__Problem to solve__: Copy out exactly the stretch of the listing below that begins at the line containing "text: (1791, 423)" and ends at the line containing "line: (1030, 237) -> (1373, 219), moved", and copy nothing outside it.

= = = = =

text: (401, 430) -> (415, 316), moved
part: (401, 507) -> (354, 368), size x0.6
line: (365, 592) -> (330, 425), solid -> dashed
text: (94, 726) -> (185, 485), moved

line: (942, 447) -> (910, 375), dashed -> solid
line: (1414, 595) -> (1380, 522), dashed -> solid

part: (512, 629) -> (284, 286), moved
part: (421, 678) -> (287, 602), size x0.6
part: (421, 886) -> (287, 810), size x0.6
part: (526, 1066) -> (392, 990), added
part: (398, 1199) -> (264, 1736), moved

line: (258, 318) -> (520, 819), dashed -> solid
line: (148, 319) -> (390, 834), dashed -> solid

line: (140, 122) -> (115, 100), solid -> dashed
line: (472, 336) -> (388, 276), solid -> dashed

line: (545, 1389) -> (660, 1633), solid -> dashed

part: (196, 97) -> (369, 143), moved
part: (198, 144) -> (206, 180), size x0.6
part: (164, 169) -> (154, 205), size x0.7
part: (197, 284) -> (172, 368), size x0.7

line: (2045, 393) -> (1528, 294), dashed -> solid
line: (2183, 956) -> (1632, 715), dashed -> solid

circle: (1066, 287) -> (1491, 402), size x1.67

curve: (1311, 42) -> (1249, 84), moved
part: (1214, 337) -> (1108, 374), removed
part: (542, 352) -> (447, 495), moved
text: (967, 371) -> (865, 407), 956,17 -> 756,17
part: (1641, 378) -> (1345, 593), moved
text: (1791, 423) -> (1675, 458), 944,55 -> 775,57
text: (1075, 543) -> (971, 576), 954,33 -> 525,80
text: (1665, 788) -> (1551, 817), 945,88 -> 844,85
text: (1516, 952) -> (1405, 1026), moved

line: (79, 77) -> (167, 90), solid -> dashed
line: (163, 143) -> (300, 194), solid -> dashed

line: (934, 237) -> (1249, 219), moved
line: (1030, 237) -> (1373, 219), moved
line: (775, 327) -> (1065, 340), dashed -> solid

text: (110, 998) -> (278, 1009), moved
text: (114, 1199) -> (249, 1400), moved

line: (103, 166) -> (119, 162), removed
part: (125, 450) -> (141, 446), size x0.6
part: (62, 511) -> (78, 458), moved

= = = = =

__Response to the task__:
text: (1791, 423) -> (1675, 458), 944,55 -> 775,57
text: (1075, 543) -> (971, 576), 954,33 -> 525,80
text: (1665, 788) -> (1551, 817), 945,88 -> 844,85
text: (1516, 952) -> (1405, 1026), moved

line: (79, 77) -> (167, 90), solid -> dashed
line: (163, 143) -> (300, 194), solid -> dashed

line: (934, 237) -> (1249, 219), moved
line: (1030, 237) -> (1373, 219), moved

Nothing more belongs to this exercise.